Create a new file named ./simple.py
with the following contents:
1# ./simple.py
2import bytewax.operators as op
3
4from bytewax.dataflow import Dataflow
5from bytewax.testing import TestingSource
6from bytewax.connectors.stdio import StdOutSink
7
8flow = Dataflow("simple")
9inp = op.input("inp", flow, TestingSource(range(3)))
10plus_one = op.map("plus_one", inp, lambda item: item + 1)
11op.output("out", plus_one, StdOutSink())
To run this flow use simple
because creating a file named
simple.py
results in a module just named simple
:
> python -m bytewax.run simple
Starting a Single Process#
By default, executing bytewax.run
will run your dataflow on
a single worker in the current Python process.
This avoids the overhead of setting up communication between workers/processes, but the dataflow will not have any gain from parallelization.
By changing the -w/--workers-per-process
arguments, you can spawn
mulitple workers per process. We can run the previous dataflow with 3
workers using the same file, changing only the command:
> python -m bytewax.run -w3 simple
Starting a Cluster of Processes#
If you want to run Bytewax processes on one or more machines on the
same network, you can use the -i/--process-id
,-a/--addresses
parameters.
When you specify the -i
and -a
flags, you are starting up a single
process within a cluster of processes that you are manually
coordinating.
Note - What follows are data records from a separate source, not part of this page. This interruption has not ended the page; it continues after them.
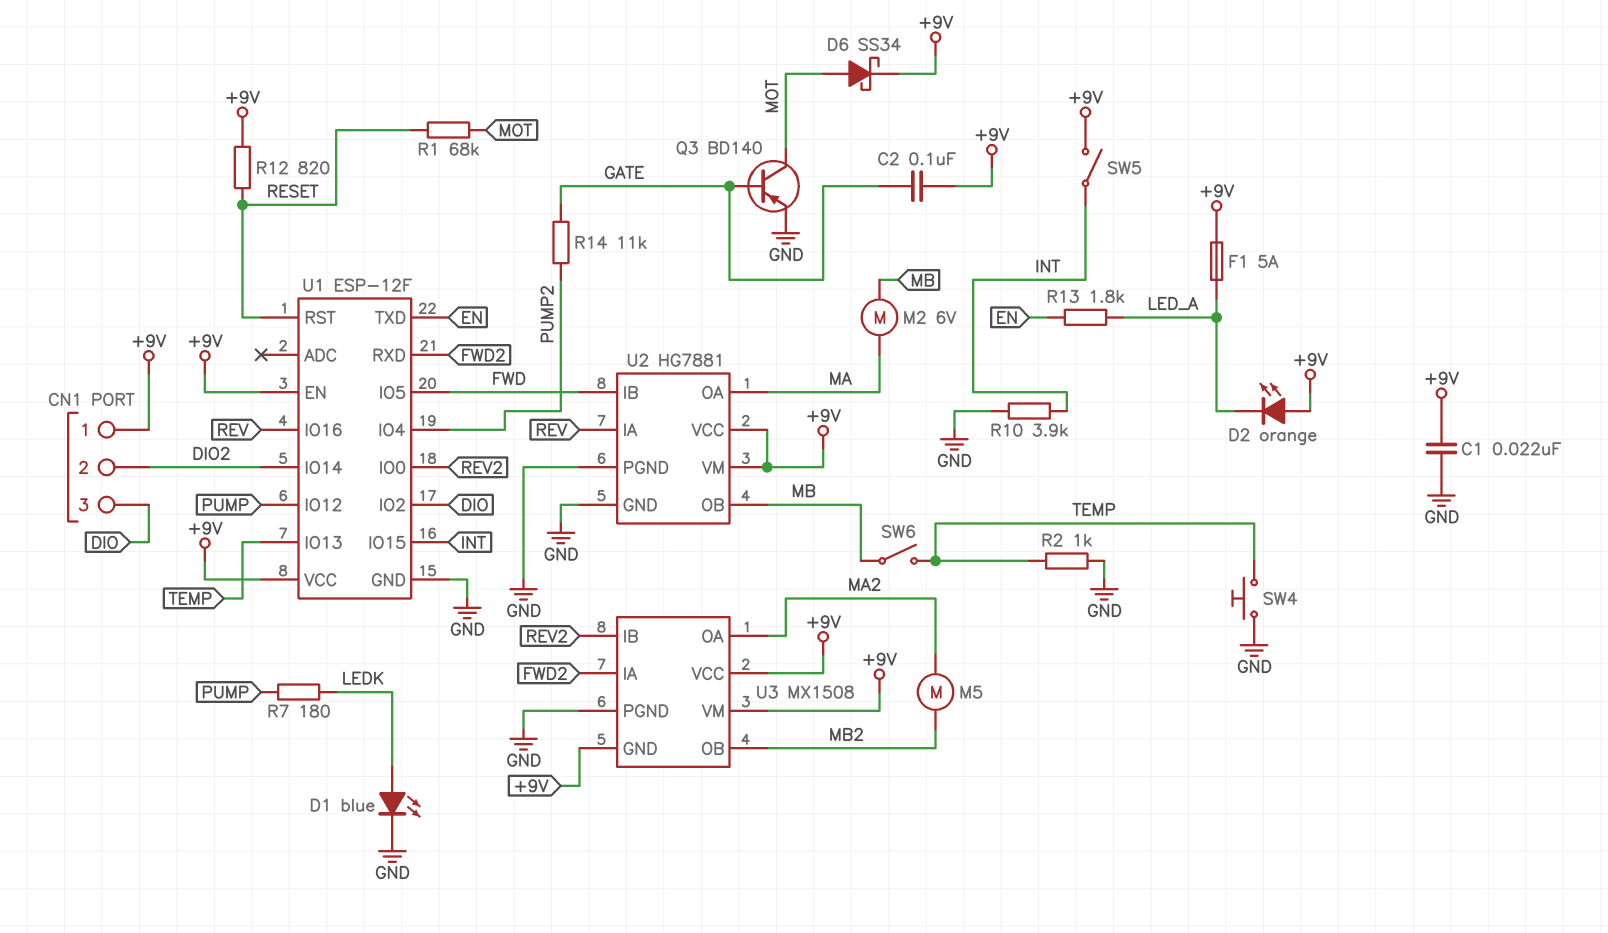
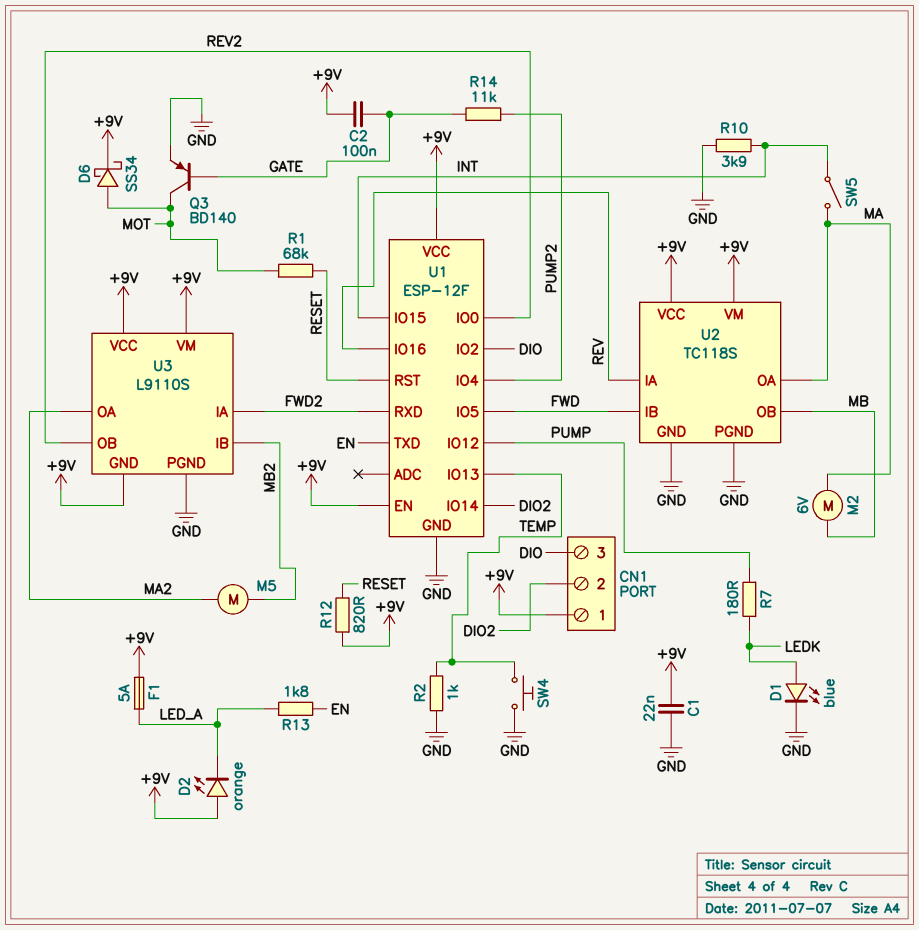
SW5: switch (+9V, INT) -> switch (INT, MA)
SW6: switch (MB, TEMP) -> none
U2: HG7881 -> TC118S
U3: MX1508 -> L9110S
U3 pin IB: REV2 -> MB2
U3 pin OB: MB2 -> REV2

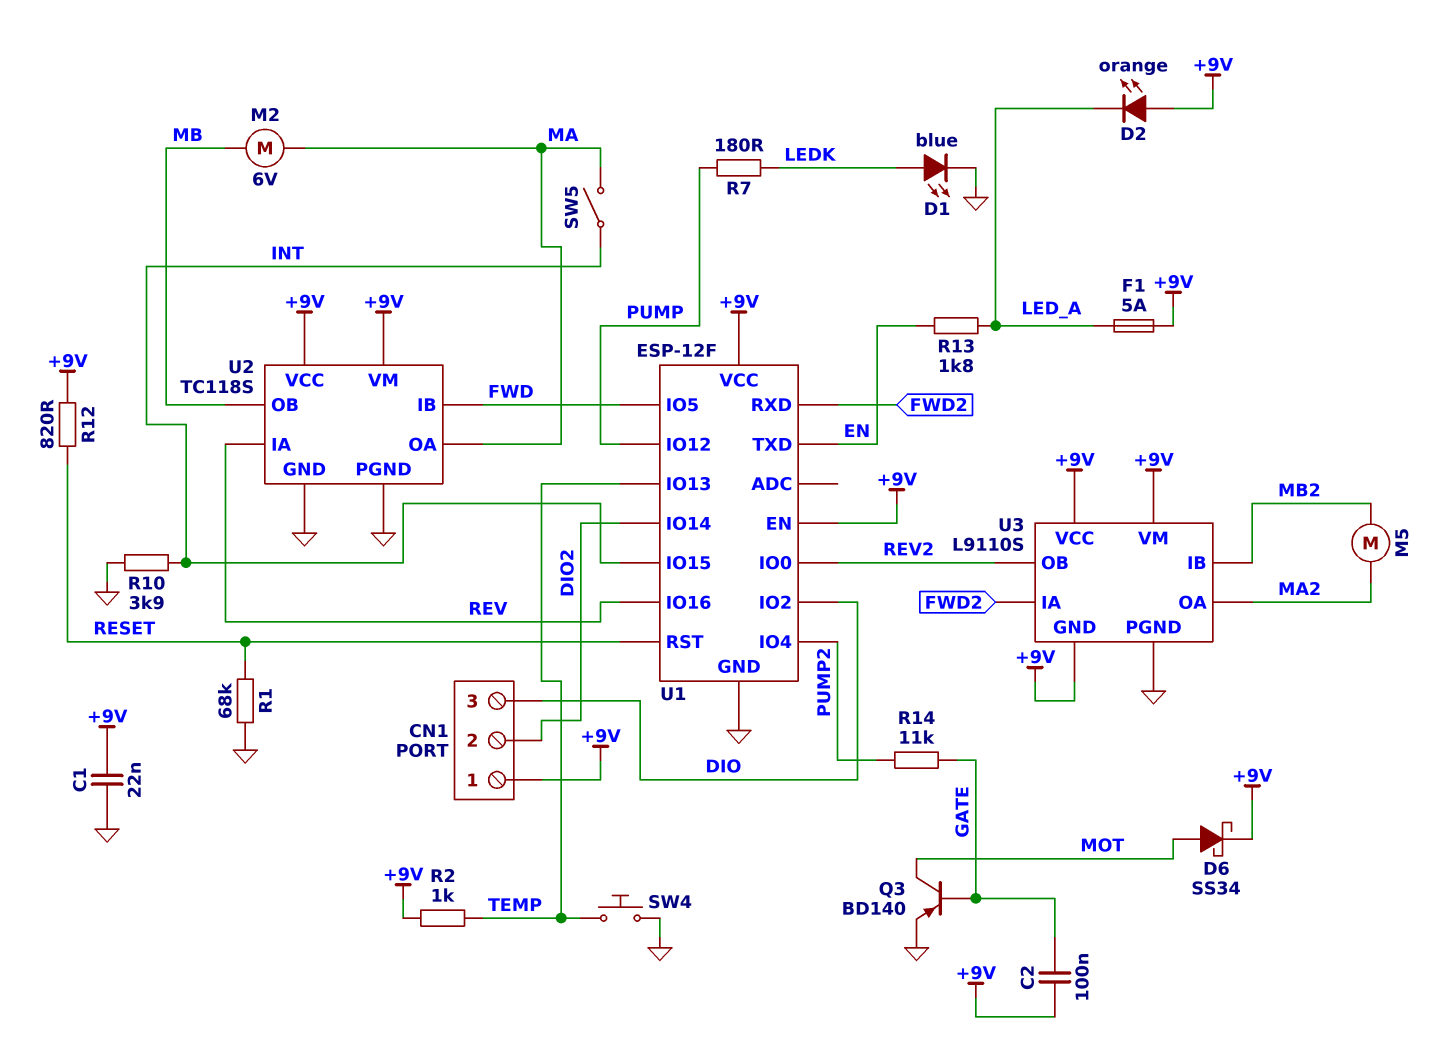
R1: 68k (MOT, RESET) -> 68k (GND, RESET)
R2: 1k (GND, TEMP) -> 1k (+9V, TEMP)

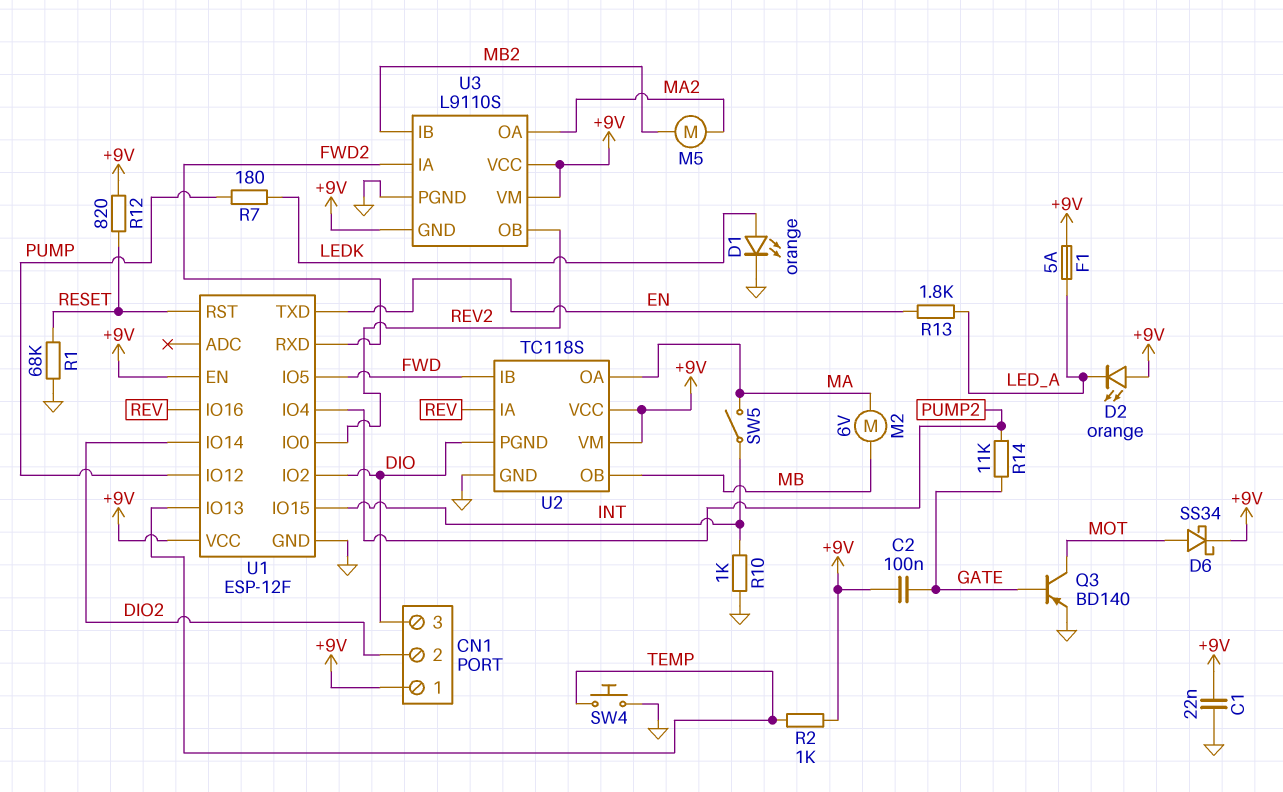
D1: LED blue (A LEDK, K GND) -> LED orange (A LEDK, K GND)
R10: 3.9k (GND, INT) -> 1k (GND, INT)
U2 pin PGND: GND -> DIO

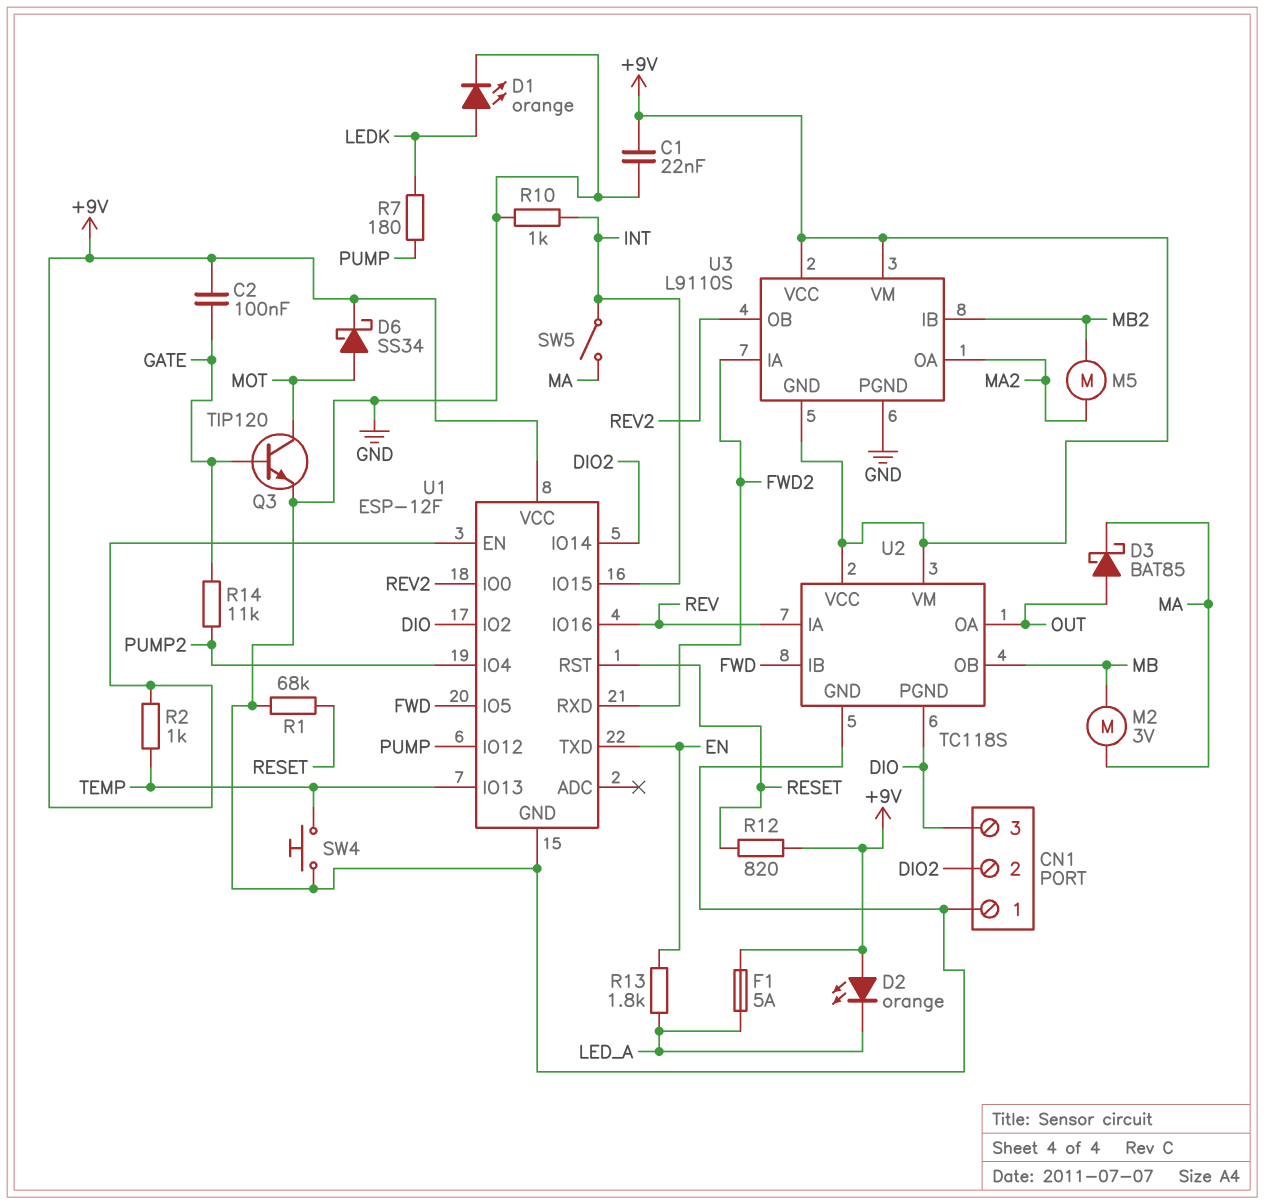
CN1 pin 1: +9V -> GND
D3: none -> schottky BAT85 (A OUT, K MA)
M2: motor 6V (MA, MB) -> motor 3V (MA, MB)
Q3: PNP BD140 (B GATE, C MOT, E GND) -> NPN TIP120 (B GATE, C MOT, E GND)
U2 pin OA: MA -> OUT

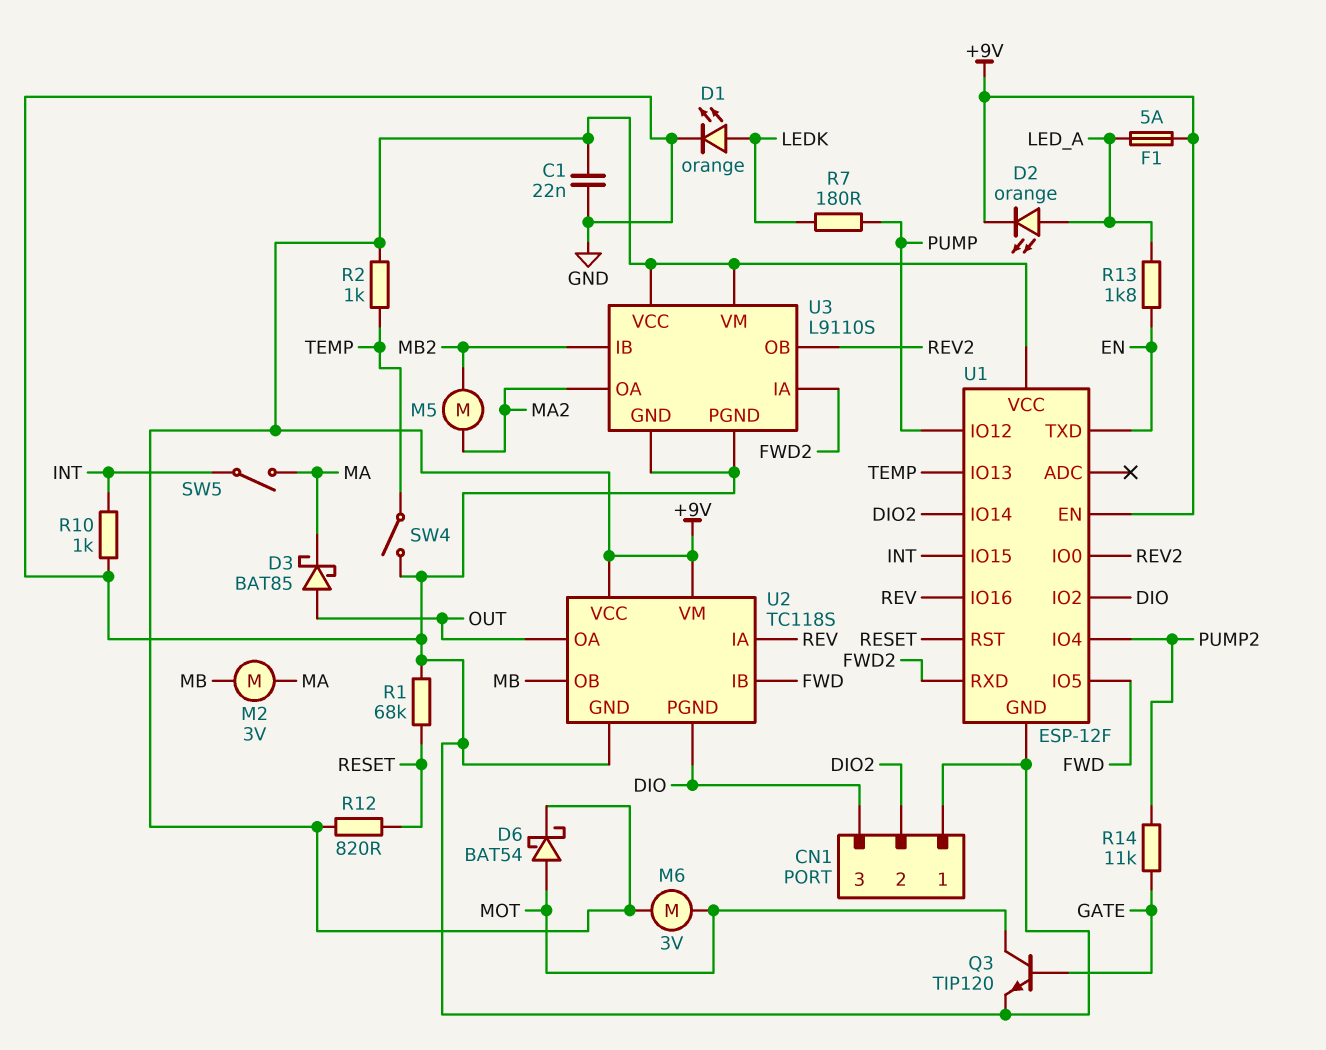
C2: 100nF (+9V, GATE) -> none
D2: LED orange (A +9V, K LED_A) -> LED orange (A LED_A, K +9V)
D6: schottky SS34 (A MOT, K +9V) -> schottky BAT54 (A MOT, K +9V)
M6: none -> motor 3V (+9V, MOT)
SW4: button (GND, TEMP) -> switch (GND, TEMP)
U3 pin GND: +9V -> GND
You will have to run bytewax.run
multiple times to
start up each process in the cluster individually.
The -a/--addresses
parameter is a list of addresses:port
entries
for all the processes, each entry separated by a ‘;’.
When you run single processes separately, you need to assign a unique
id to each process. The -i/--process-id
should be a number starting
from 0
representing the position of its respective address in the
list passed to -a
.
If for example you want to run 2 workers, on 2 different machines
where the machines are known via DNS in the network as cluster_one
and cluster_two
, you should run the first process on cluster_one
as follows:
> python -m bytewax.run simple -i0 -a "cluster_one:2101;cluster_two:2101"
And on the cluster_two
machine as:
> python -m bytewax.run simple -i1 -a "cluster_one:2101;cluster_two:2101"
As before, each process can start multiple workers with the -w
flag
for increased parallelism. To start the same dataflow with a total of
6 workers:
> python -m bytewax.run simple -w3 -i0 -a "cluster_one:2101;cluster_two:2101"
And on the cluster_two
machine as:
> python -m bytewax.run simple -w3 -i1 -a "cluster_one:2101;cluster_two:2101"
For more information about deployment options for Bytewax dataflows,
please see the documentation for waxctl
our command
line tool which facilitates deploying a dataflow.